STONY BROOK, N.Y., November 8, 2007 – Mirjana Maletic-Savatic, M.D., Ph.D., and co-investigators from Stony Brook University, Brookhaven National Laboratory and Cold Spring Harbor Laboratory have discovered a way to image a biomarker of neural stem and progenitor cells (NPCs) in the living human brain. This discovery allows researchers to monitor neurogenesis, the development of nerve tissues. The finding may also prove to be monumental in the diagnosis and treatment of multiple sclerosis, Parkinson’s disease, depression, and other disorders of the central nervous system where neurogenesis is disrupted. The investigators are the first in the world to detect NPCs in this way. Their findings are published in the November 9 issue of the journal Science in an article entitled, "Magnetic Resonance Spectroscopy Identifies Neural Progenitor Cells in the Live Human Brain."

By using magnetic resonance spectroscopy (MRS), the investigative team found a way to detect a biomarker of NPCs that is a reference for monitoring neurogenesis. Until now, scientists could not monitor neurogenesis in the human brain. Research indicates that in certain regions of the human brain, NPCs are produced into adulthood and thus may give rise to new neurons. The team studied NPCs in one of those regions, thought to be a center for learning and memory.

A new technology helps researchers monitor the development of brain tissues. A collaborative team at Stony Brook University Medical Center, Brookhaven National Laboratory, and Cold Spring Harbor Laboratory used magnetic resonance spectroscopy (MRS) to detect stem/progenitor cells (NPCs) in the live human brain. NPCs are essential to the development of neurons. As pictured, MRS also detects other cells in the brain, such as neurons (NAA), and glial cells (Cho, ml) and their functional state (Cr).
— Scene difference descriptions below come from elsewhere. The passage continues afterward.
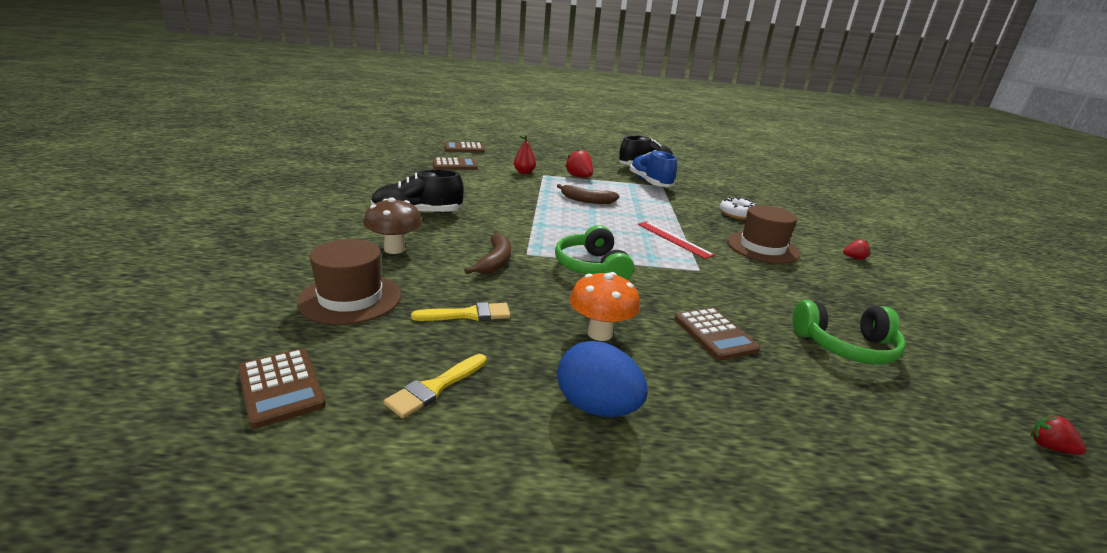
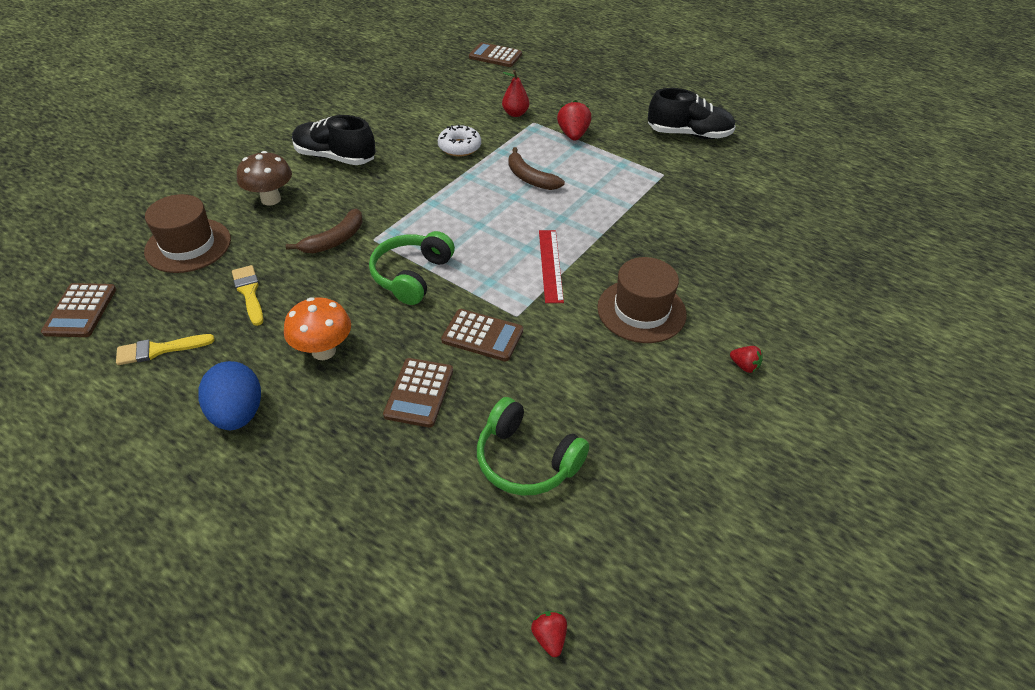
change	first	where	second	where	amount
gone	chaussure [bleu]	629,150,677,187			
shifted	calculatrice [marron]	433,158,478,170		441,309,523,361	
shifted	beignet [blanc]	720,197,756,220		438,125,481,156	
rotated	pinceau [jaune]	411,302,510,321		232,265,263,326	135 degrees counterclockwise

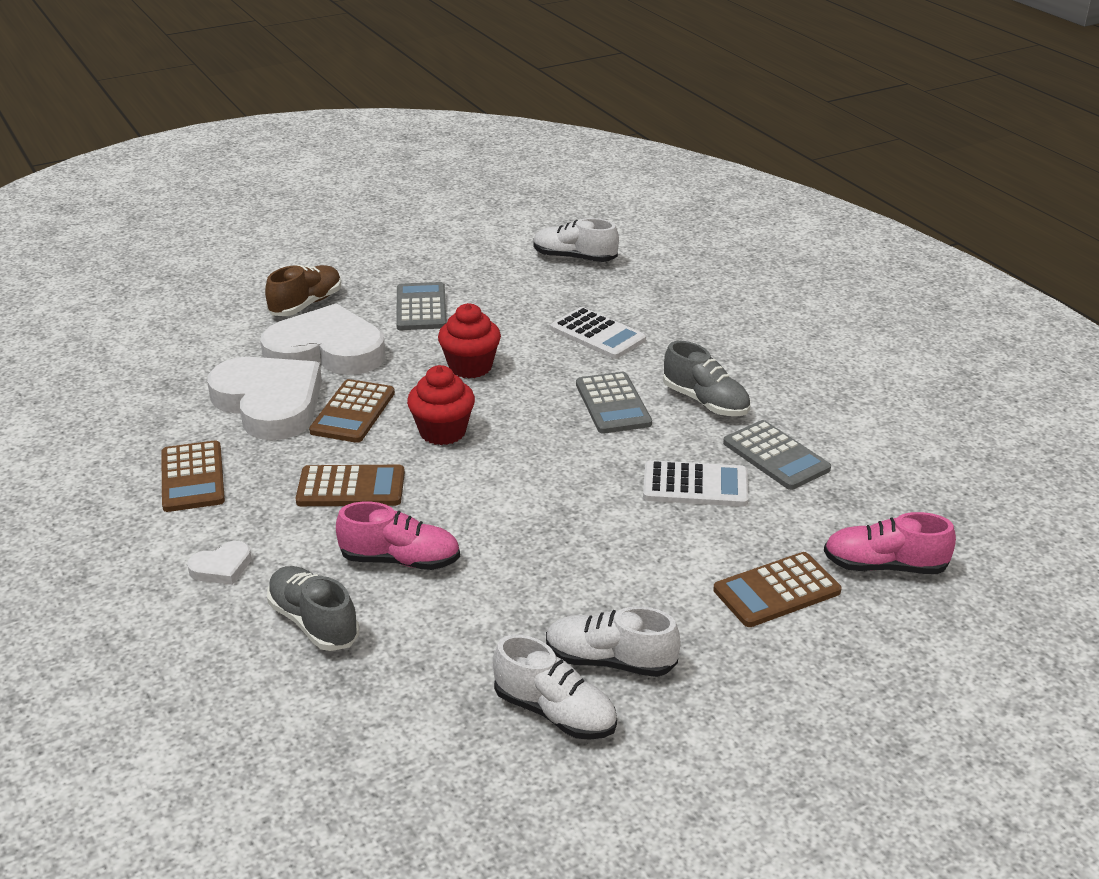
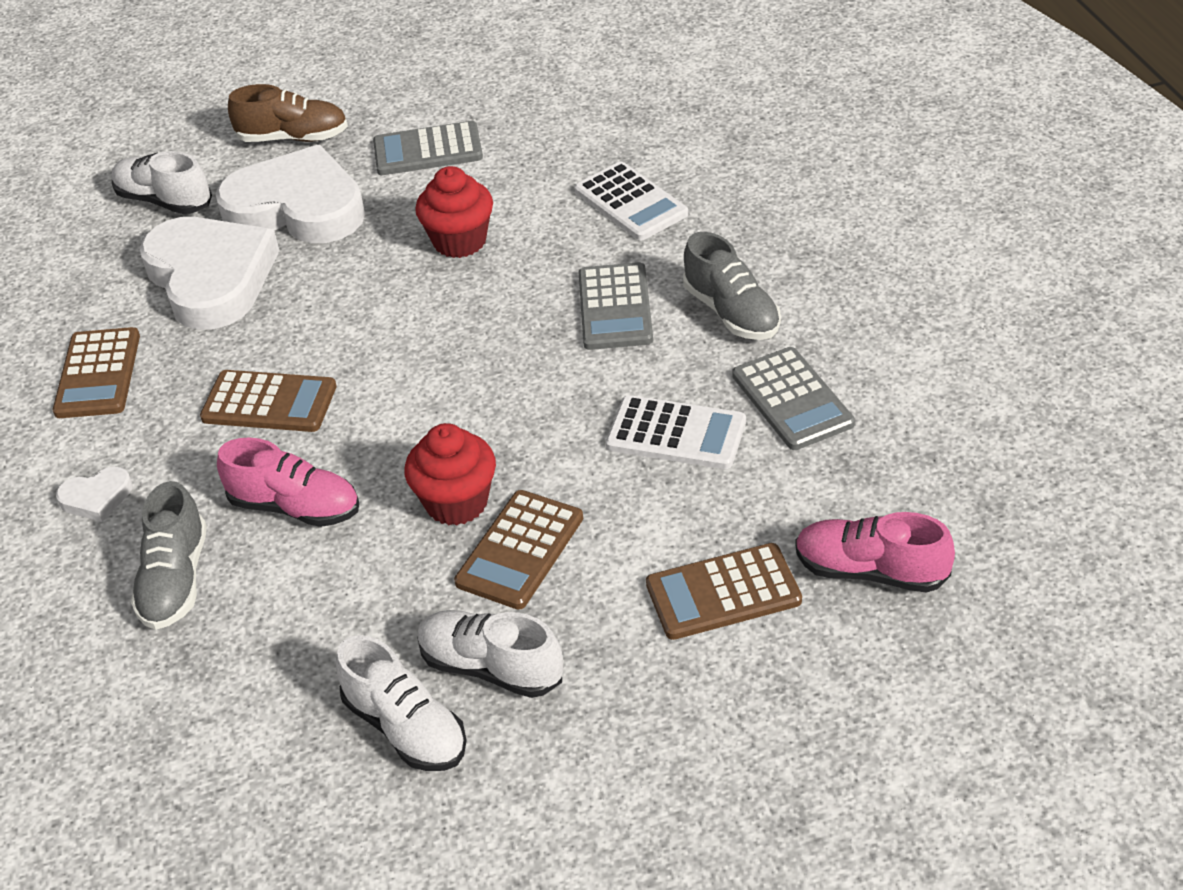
change	first	where	second	where	amount
shifted	calculatrice [marron]	309,379,395,443		454,490,583,610	
shifted	muffin [rouge]	407,365,475,445		404,423,496,526	
shifted	chaussure [blanc]	533,218,619,262		112,151,212,214	
rotated	chaussure [marron]	265,265,341,316		228,84,348,142	45 degrees clockwise
rotated	chaussure [gris]	267,566,359,651		131,481,207,630	150 degrees counterclockwise
rotated	calculatrice [gris]	396,282,446,330		373,121,483,175	105 degrees counterclockwise

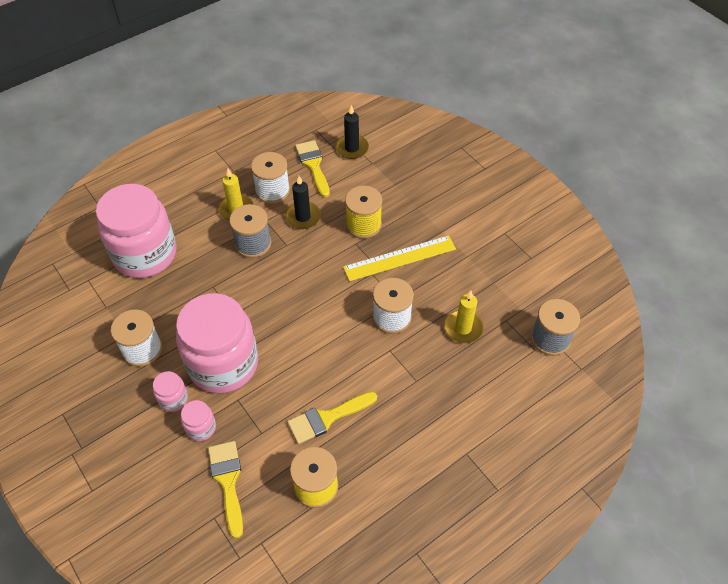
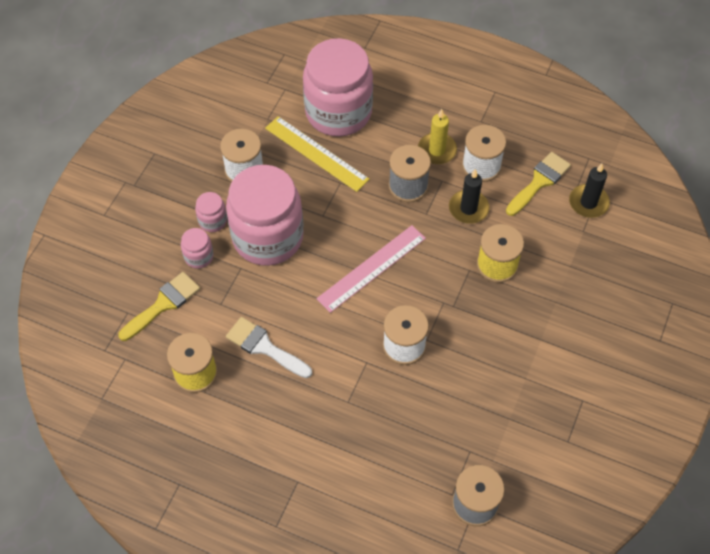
change	first	where	second	where	amount
gone	bougie [jaune]	444,290,484,343			
new			règle [rose]	316,225,426,313	
shifted	règle [jaune]	343,235,456,281		265,116,369,192	
repainted	pinceau [jaune]	287,392,377,444	pinceau [blanc]	226,317,312,378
The technology may prove to be a major discovery leading to better treatments for diseases like depression, multiple sclerosis and Parkinson’s disease.
"Our findings open the possibility of investigating the role of NPCs and neurogenesis in a wide variety of human brain disorders," says Dr. Maletic-Savatic, Lead Investigator and Assistant Professor of Neurology, who points out that their method is the first non-invasive approach to identify NPCs in the human brain. "We are using the method as a protocol to study changes that occur in neurological diseases."

Dr. Maletic-Savatic cited collaborative work at Stony Brook with Lauren Krupp, M.D., Professor of Neurology and a specialist in multiple sclerosis (MS), as an example of potential clinical applications to the research team’s discovery of the new NPC imaging method. Dr. Maletic-Savatic is imaging NPC recruitment in brain regions of MS patients.

This method has immense clinical applications for treating MS,” says Dr. Krupp. “Dr. Maletic-Savatic’s approach is groundbreaking in that it is fundamental to the prospect of stem cell therapy for this debilitating disease.”

Dr. Maletic-Savatic also plans to develop other studies that will test the usefulness of MRS to quantify and characterize neurogenesis for many patients. These include patients who have traumatic brain injuries, stroke, epilepsy, Parkinson’s disease and even cancer, as some scientists believe brain tumors are associated with abnormal proliferation of NPCs. Furthermore, Dr. Maletic-Savatic plans to study the role NPCs play in early human development, as the method is safe to use in prematurely born babies and young children.

Scientists have been able to identify NPCs in animals by way of various imaging techniques. But those techniques require a labeling of cells with radioactive agents or other agents or drugs. Such methods are not safe in humans. By identifying the biomarker in NPCs, the researchers could image NPCs without the use of agents. This method was validated in animal models in a collaborative effort with Helene Benveniste, M.D., Ph.D., Professor in the Department of Anesthesiology at Stony Brook, and head of the mMRI laboratory at BNL.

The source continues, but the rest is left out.